During that time, enrolled members of the Osage Indian nation were among the wealthiest people per capita in the world. The rich oil fields beneath their reservation brought millions of dollars into the tribe annually, distributed to tribal members holding "headrights" that could not be bought or sold but only inherited. This vast wealth attracted the attention of unscrupulous whites who found ways to divert it to themselves by marrying Osage women or by having Osage declared legally incompetent so the whites could fleece them through the administration of their estates.
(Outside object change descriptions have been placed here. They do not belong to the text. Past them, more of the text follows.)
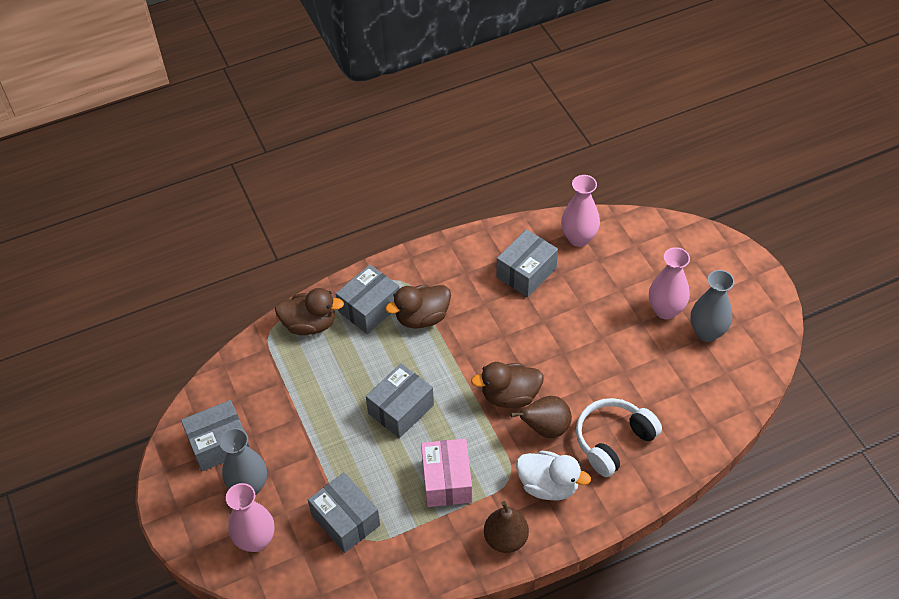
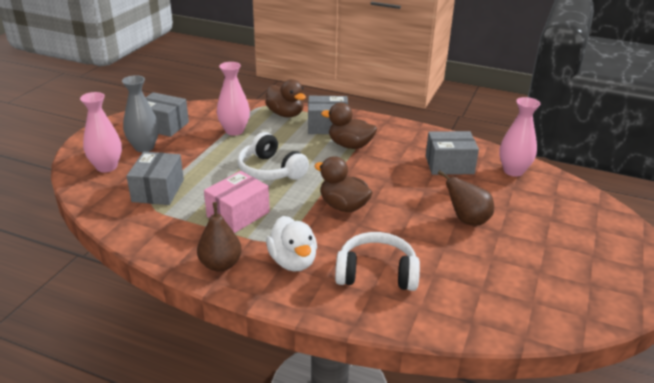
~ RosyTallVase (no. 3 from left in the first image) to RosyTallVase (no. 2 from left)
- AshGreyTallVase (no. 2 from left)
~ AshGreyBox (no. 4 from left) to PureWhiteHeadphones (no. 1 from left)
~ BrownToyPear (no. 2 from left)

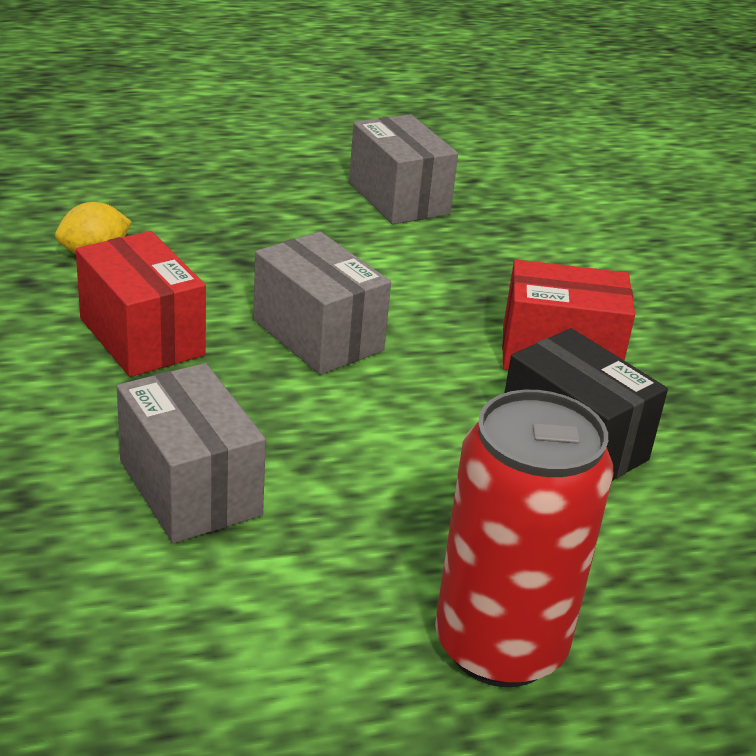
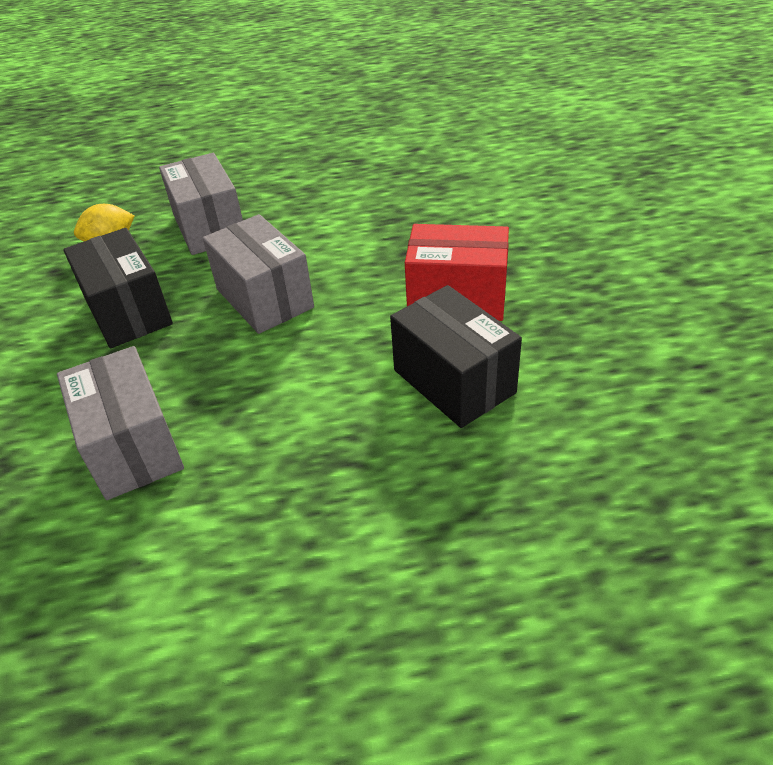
~ AshGreyBox (no. 3 from left in the first image) to AshGreyBox (no. 2 from left)
~ RedBox (no. 1 from left) to BlackBox (no. 1 from left)
- RedTin

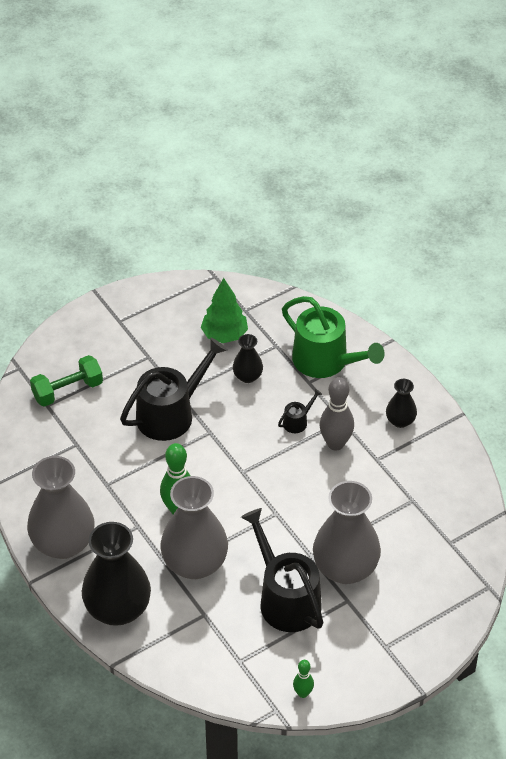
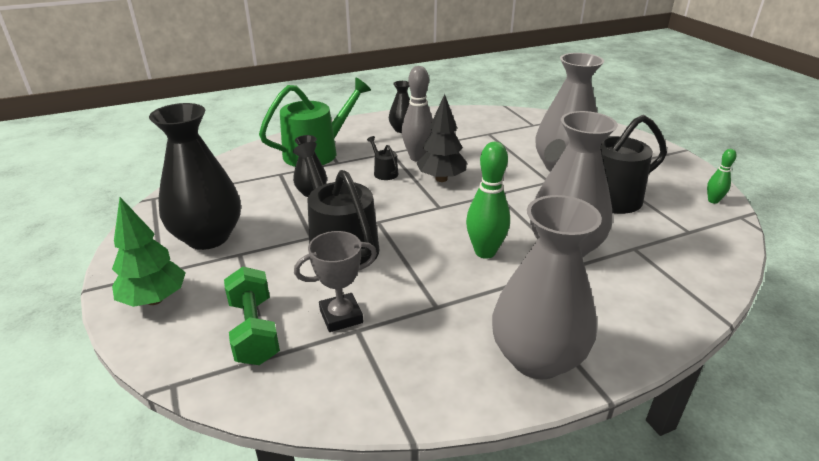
~ EmeraldTree
~ BlackTallVase (no. 1 from left)
+ BlackTree
+ AshGreyTrophy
For some, however, these deceptive tactics were not enough, and a plague of violent death—by shooting, poison, orchestrated automobile accident, and bombing—began to decimate the Osage in what they came to call the "Reign of Terror." Corrupt and incompetent law enforcement and judicial systems ensured that the perpetrators were never found or punished until the young J. Edgar Hoover saw cracking these cases as a means of burnishing the reputation of the newly professionalized FBI. Bestselling New Yorker staff writer Grann (The Devil and Sherlock Holmes: Tales of Murder, Madness, and Obsession, 2010, etc.) follows Special Agent Tom White and his assistants as they track the killers of one extended Osage family through a closed local culture of greed, bigotry, and lies in pursuit of protection for the survivors and justice for the dead. But he doesn't stop there; relying almost entirely on primary and unpublished sources, the author goes on to expose a web of conspiracy and corruption that extended far wider than even the FBI ever suspected. This page-turner surges forward with the pacing of a true-crime thriller, elevated by Grann's crisp and evocative prose and enhanced by dozens of period photographs.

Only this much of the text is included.